The survey reveals 54% of Australians believe now is a good time to buy – the lowest reading since December last year – while 20% believe now is a bad time to buy; the highest reading since November.
With regard to personal finances, 28% of Australians say their family is better off financially than a year ago, with the figure down 2%.
This compares to 31% who believe their family is worse off financially than this time last year, which is up 1%.
In terms of the economy as a whole, 35% expect Australia will have ‘good times’ financially during the next 12 months, compared to 26% who say the country will experience ‘bad times’ financially.
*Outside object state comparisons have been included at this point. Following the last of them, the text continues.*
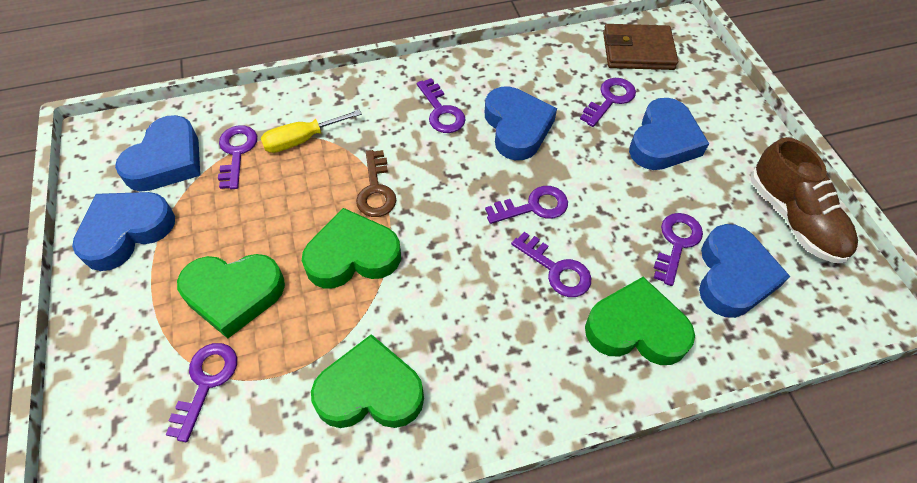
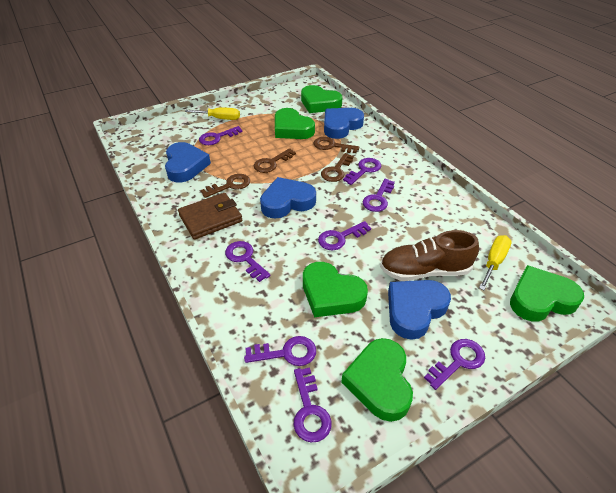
blue heart: 5 -> 4
brown key: 1 -> 4
green heart: 4 -> 5
purple key: 7 -> 8
yellow screwdriver: 1 -> 2

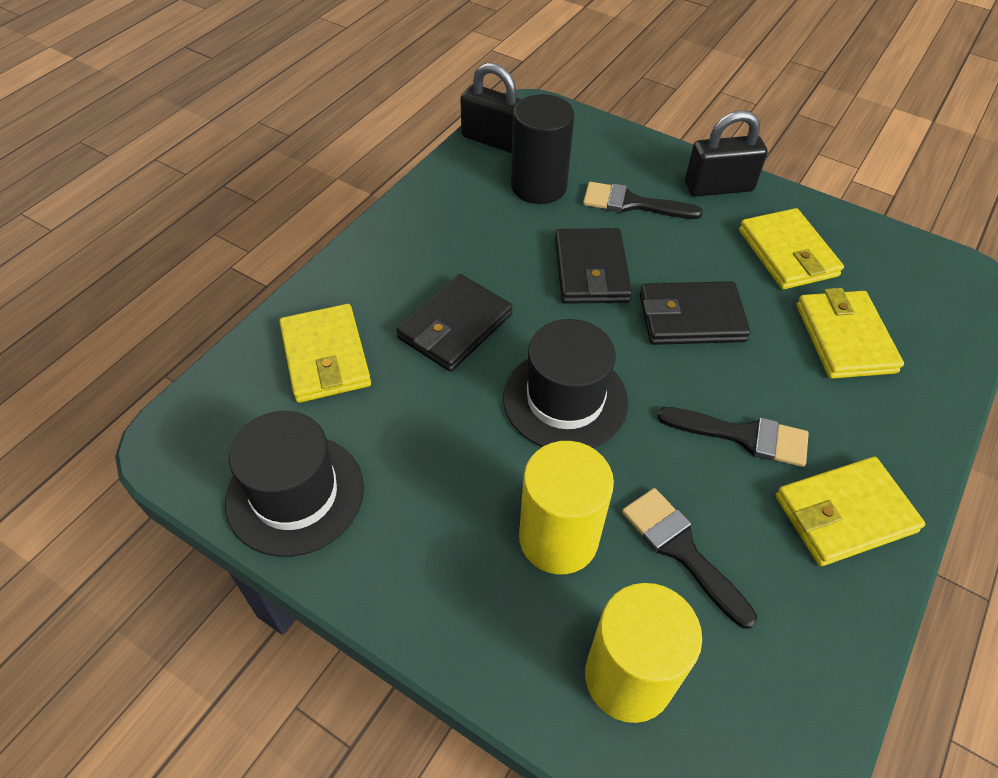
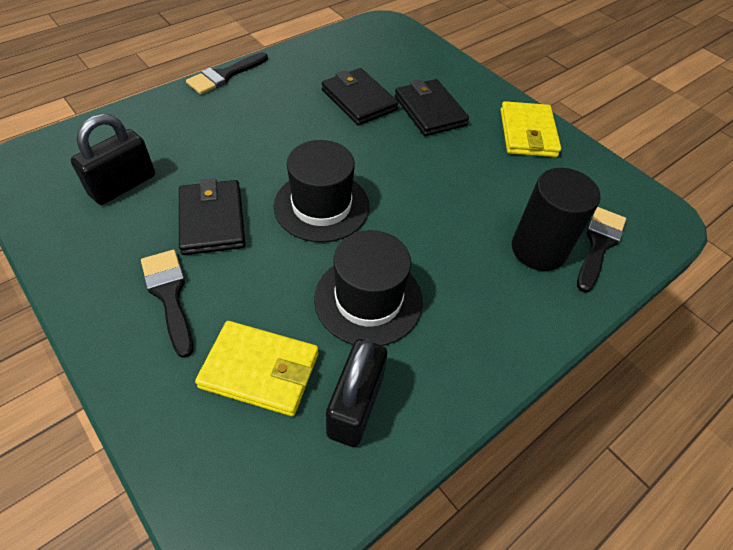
yellow cylinder: 2 -> 0
yellow wallet: 4 -> 2

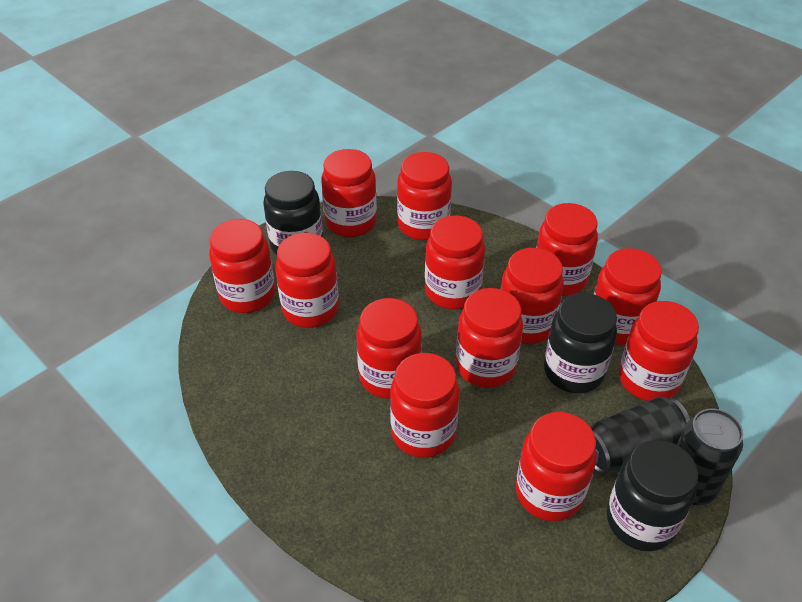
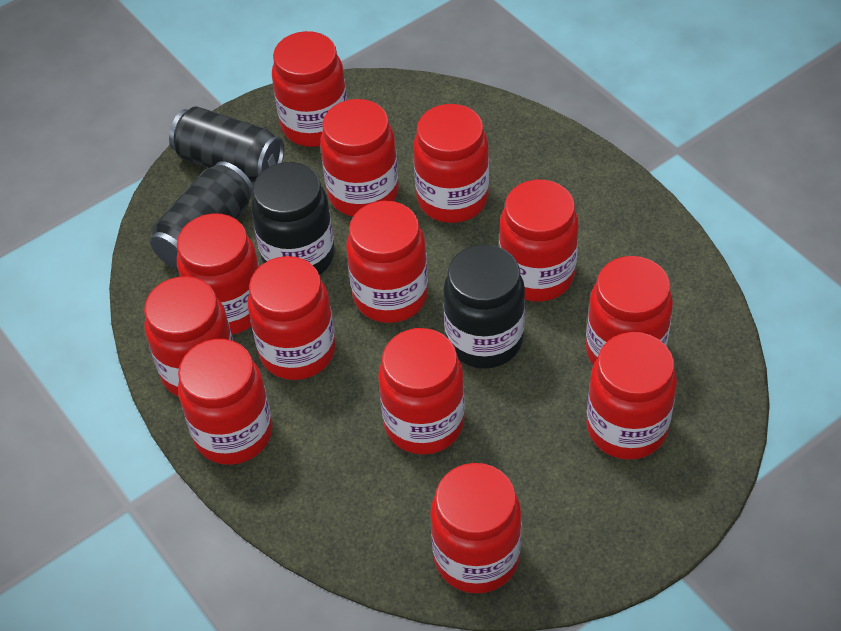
black jar: 3 -> 2

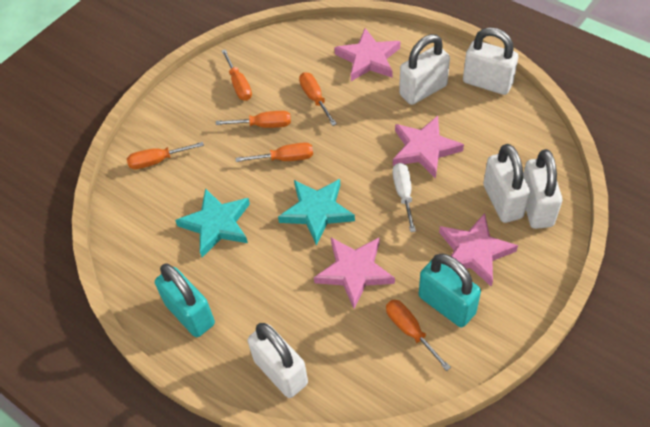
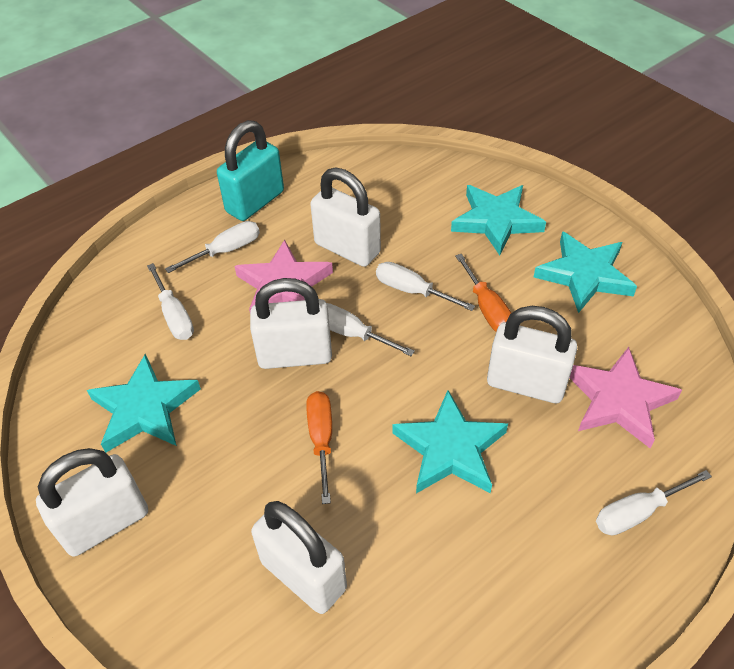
orange screwdriver: 6 -> 2
pink star: 4 -> 2
turquoise padlock: 2 -> 1
turquoise star: 2 -> 4
white screwdriver: 1 -> 5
According to Morgan, the falls come as discussion continues about the “likely impact” of the Gillard Government’s proposed carbon tax.
“In addition, given the recent troubles in the world including the Japanese earthquake, tsunami and nuclear power plant problems at Fukushima – and also last week’s decision by the United Nations to authorise military action in Libya – this week’s drop in consumer confidence is not unexpected,” Morgan says.
Meanwhile, the Reserve Bank of Australia is warning the banks to prepare for lower rates of credit growth as caution in the household sector spreads to corporate Australia.
In its latest review of the financial system, the RBA says home lending has been the only source of credit growth over the last six months, while business lending has been contracting at an annualised 4.3% rate.
“Like households, many companies are apparently adopting a more cautious approach to the use of debt,” the review says.
According to the latest ANZ Economic Update, the banking system continues to perform better than in many countries.
“Australia’s economic growth is supporting the financial positions of both the household and business sectors, with both sectors exhibiting a more cautious approach to borrowing,” the report says.
“While household indebtedness remains historically high, indicators of financial stress are relatively subdued.”
ANZ says as the global economy continues to recover, the RBA believes the challenge for Australian institutions and regulators will be their ability to “manage an expansion under post-crisis conditions”.
The RBA argues the previous rapid increase in the growth of credit mainly reflected a one-off adjustment to financial deregulation and the shift to low inflation.
“Going forward, the financial system will need to adjust to a slower rate of expansion of balance sheets and one that is more easily funded by deposits,” it says.
“Australian banks will have to also deal with significant changes in the regulatory environment, though the RBA sees Australian banks as well placed to meet the new capital requirements.”